Apologists for this imbalance are quick to seize on some incredibly "kind" thing that the cruise line does for the servers, or that the servers' lives are better than what they would be if the cruise line never took them on. Superficially this is true: servers get to see the world on their breaks - which are not nearly numerous or long enough - and they are paid more than they would be at home, which they can bring back to their families. This same line of logic is often extended to sweatshop workers.

But let's ask the question: can these servers afford the same caliber of cruise themselves, as well as the time off without gaining an income, so as to reverse the power relationship, at least temporarily? What does their home look like? What do their families and friends experience? Their communities? 

And what does it mean to temporarily put one's life on hold for months on end, and resign oneself to living within a virtual dictatorship, what with its carefully constructed mythology, and its Morlock-like concealment of the crew, relegating them to cramped bunks in the rumbling belly of the ship.

Discipline is rigidly enforced with constant customer feedback and game theory-inspired punishment systems that play different members of the crew against each other, while the fear of losing one of the better jobs possible in one's country does the rest of the work, contributing to an internalization of the rigid rules of conduct. 

Also consider the dimensions of the crew quarters, people who are paid, as opposed to the quarters of the customers, the people who pay. This is a perfectly designed and executed mechanic marvel, all of it imagined for taking, extracting human energy.

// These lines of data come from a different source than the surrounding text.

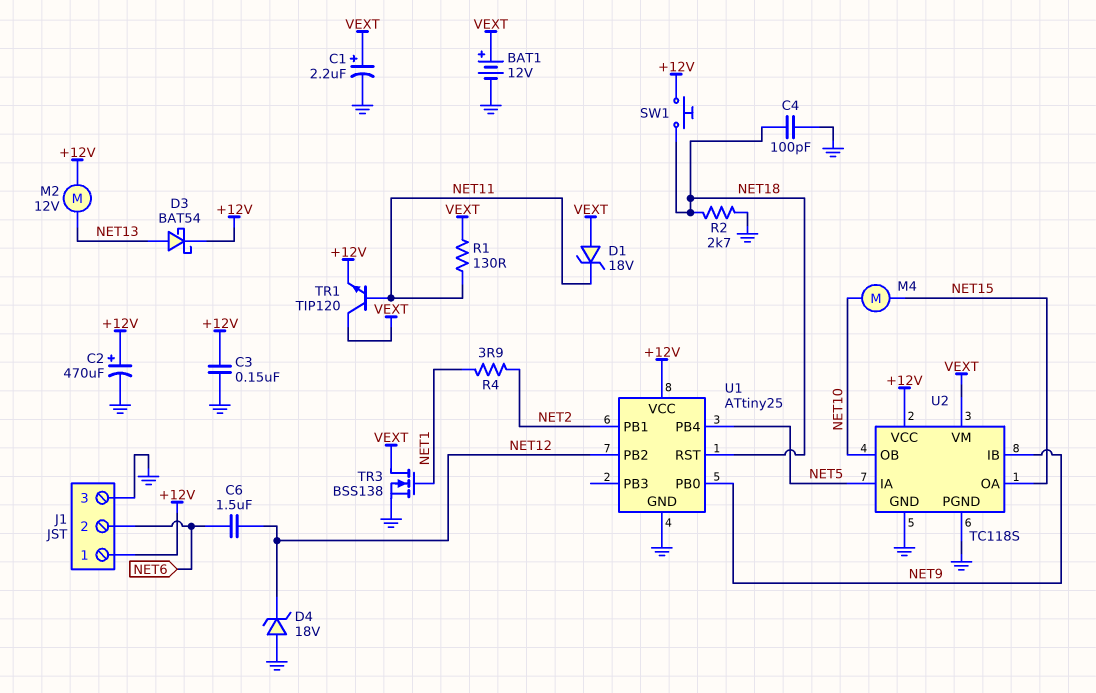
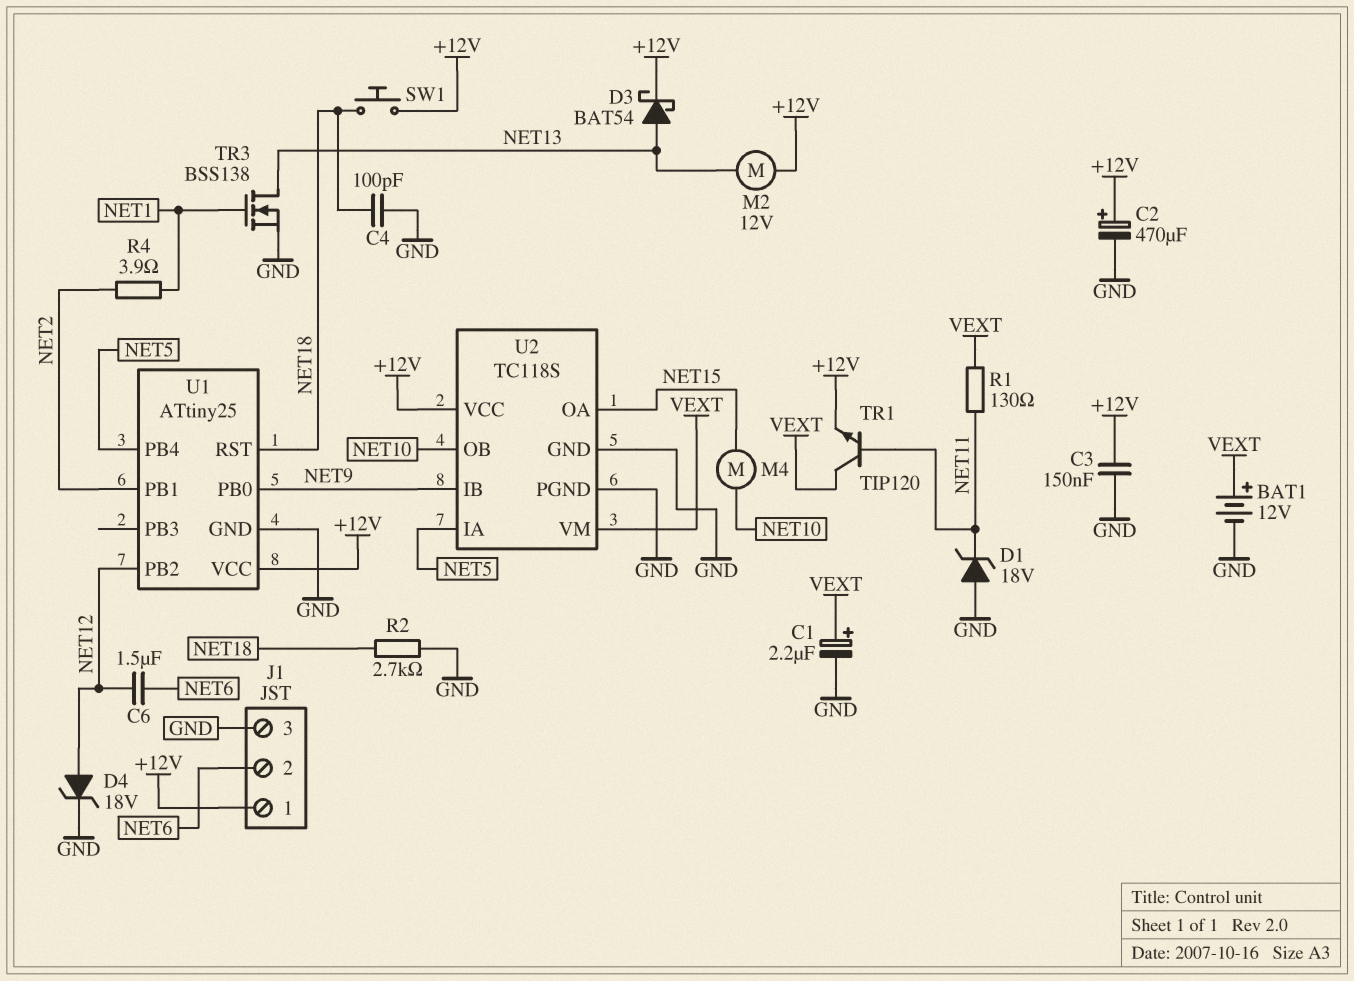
D1: zener 18V (A VEXT, K NET11) -> zener 18V (A GND, K NET11)
D4: zener 18V (A GND, K NET12) -> zener 18V (A NET12, K GND)
TR3: NMOS BSS138 (G NET1, D VEXT, S GND) -> NMOS BSS138 (G NET1, D NET13, S GND)

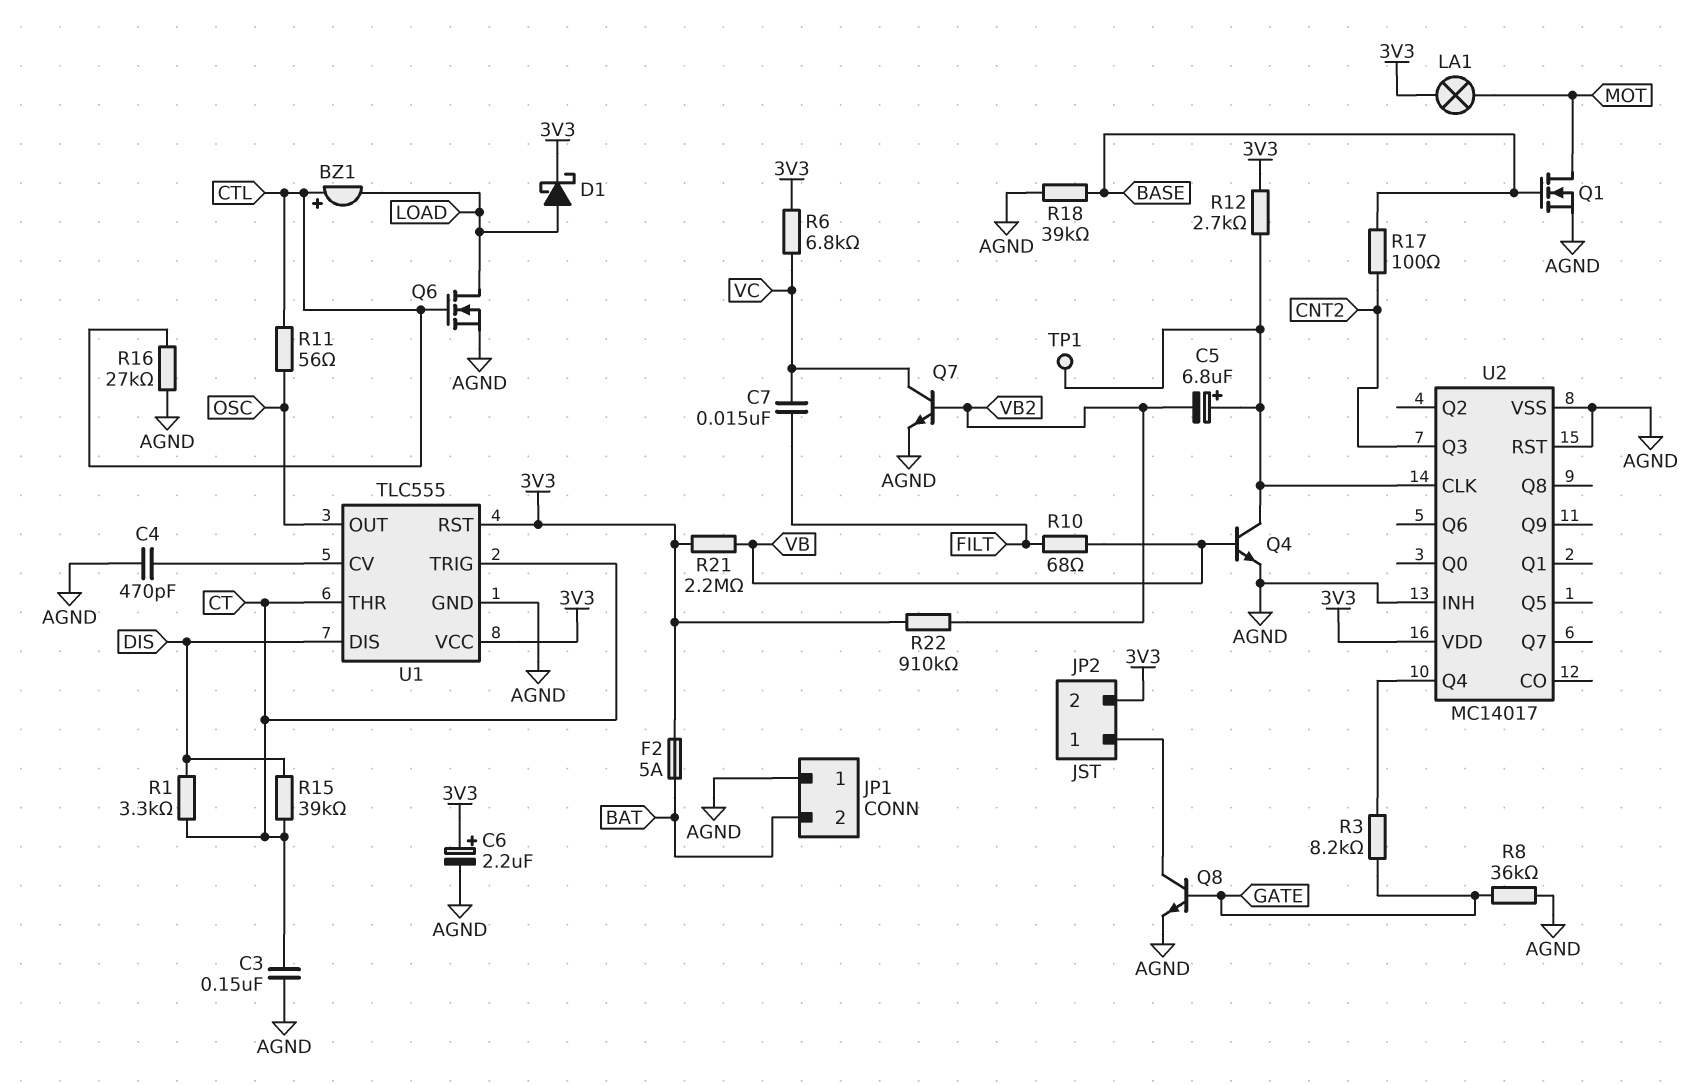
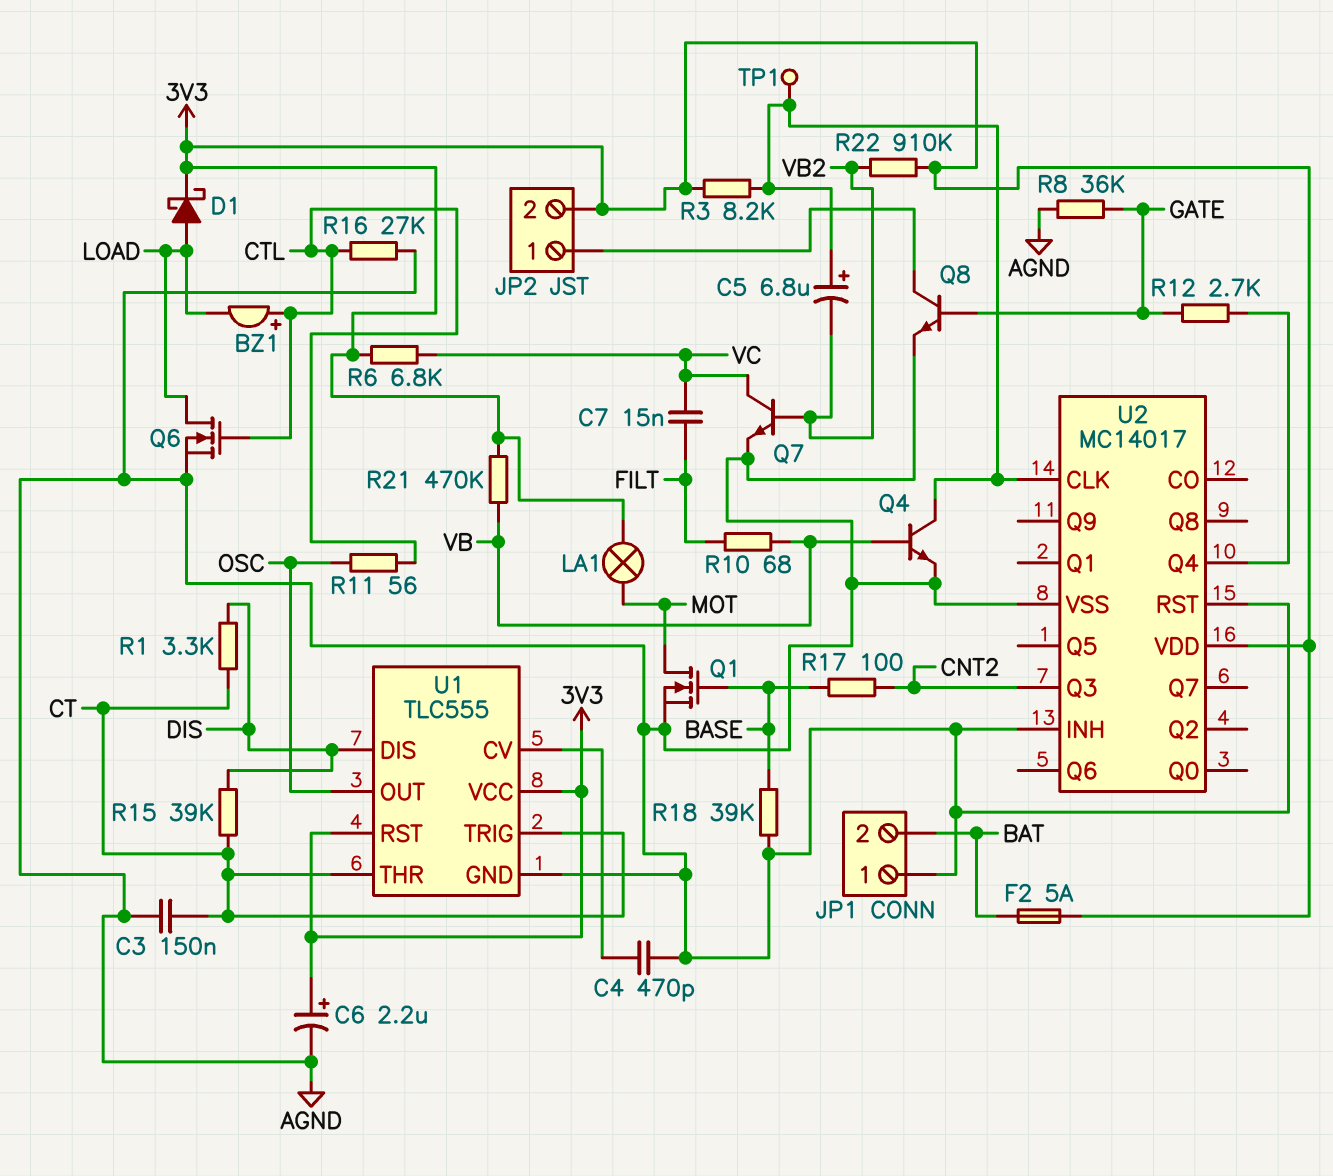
R3: 8.2k (GATE, U2/Q4) -> 8.2k (3V3, U2/CLK)
R12: 2.7k (3V3, U2/CLK) -> 2.7k (GATE, U2/Q4)
R21: 2.2M (3V3, VB) -> 470k (3V3, VB)

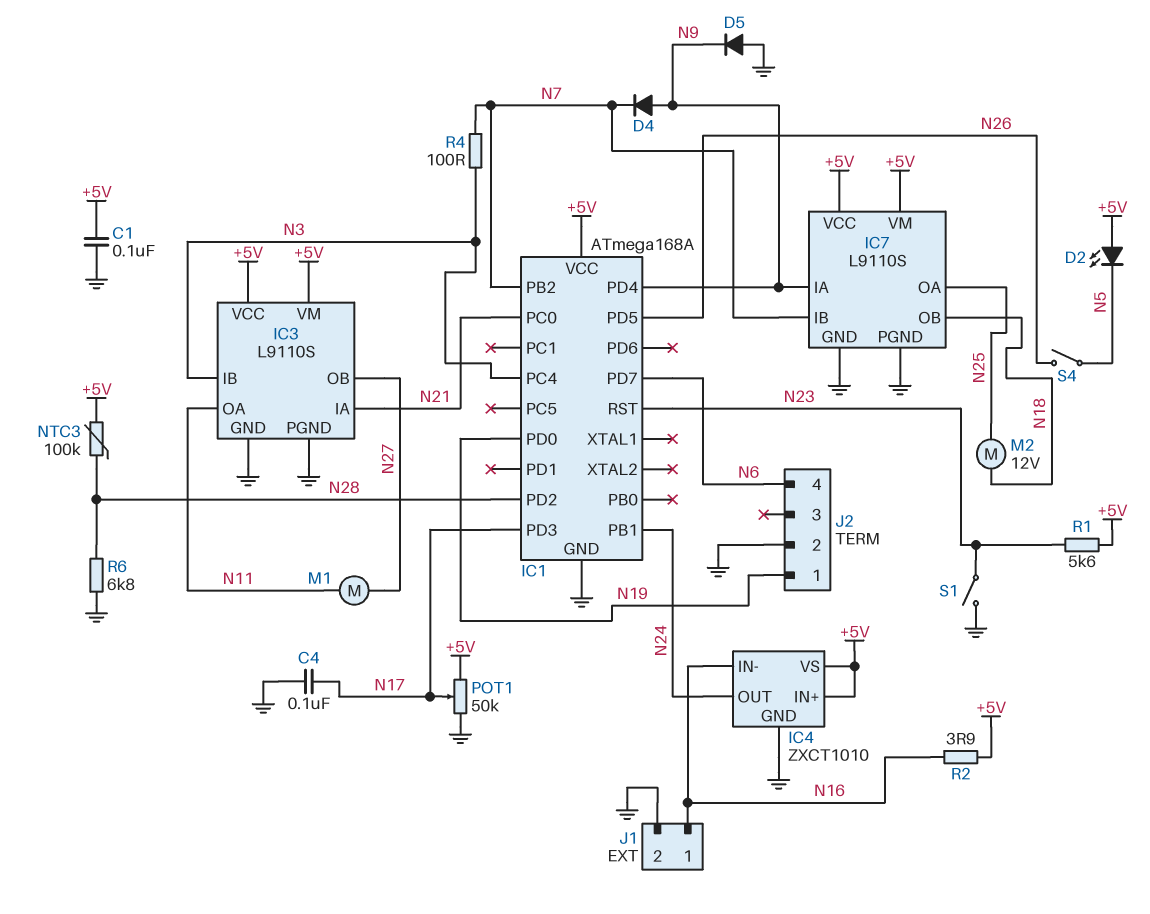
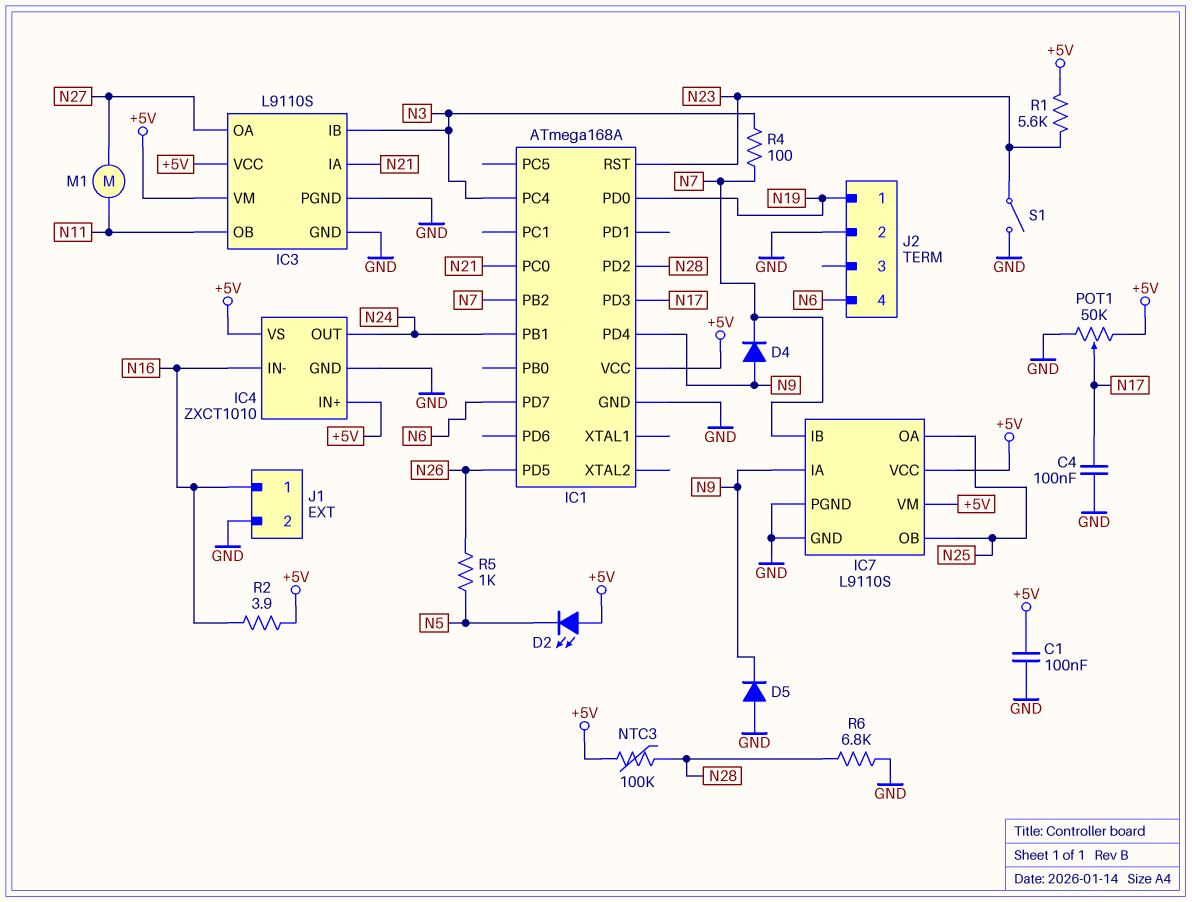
IC3 pin OA: N11 -> N27
IC3 pin OB: N27 -> N11
IC7 pin OB: N18 -> N25
M2: motor 12V (N18, N25) -> none
R5: none -> 1k (N5, N26)
S4: switch (N5, N26) -> none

David Foster Wallace had it all covered some time ago in a superb essay on the subject. 

As Wallace hilariously but painfully noted briefly with his example of the luggage handler, there is a brutal double bind located in the exchange between customer and worker, expressed in the twin dictums of the customer being able to do whatever the customer wants, and the workers' necessity of making the ship and customer experience as comfortable and pleasant as possible, which often means overriding the customer's sphere of autonomy. There is the existence of an over-pampering which breaches this double bind, and considering the primacy of the customer in the power relation, results in the crushing of the worker. This would be hideous enough if it happened merely once, but as it happens, this occurs perpetually all over the ship. As Wallace put it, it results in despair for the sensitive person. And who knows what it results in for the worker?

One wants to relate to these people on a human level, but one is constantly reminded that they are forced to smile - indeed their lives depend on it. Nevertheless, there are wonderful human moments, and many of these people go about their lives with an impressive degree of dignity and grace, but if one breaches that precarious customer-server relationship, they must recoil in fear. One is not to join them as one interacts in a community, one is to play a role, a role which implies greater power over the other, so that two entire cultures are held in constant tension to each other, which inflicts profound psychic violence daily and systematically, its distorting effects disfiguring both worker and customer alike. 

That is before one gets to the absurd expenditures of energy and resources for generating this experience. As Wallace put it, the engines are basically the size of bank branches, and there is a fast ocean of fuel sloshing within the ship's belly; an ocean sloshing within an ocean, one could note. This hulk must be manufactured, as well as all of its supporting equipment and infastructure. This particular ship had lawns right there on the deck that had to be watered...a feature that nearly had me burst into laughter every time I passed it. And the food...buffets are open daily that have platters of platters of food, which uneaten are dumped into the trash by servers who could very well hail from food insecure communities.

And one of the stranger things about these ships is that they are manically cleaned day and night. There is always someone cleaning. Every surface. They even paint these things mid-cruise. 

There's always much more to say and comment on, but I'll leave it at that. Wallace's essay paints an excellent picture itself.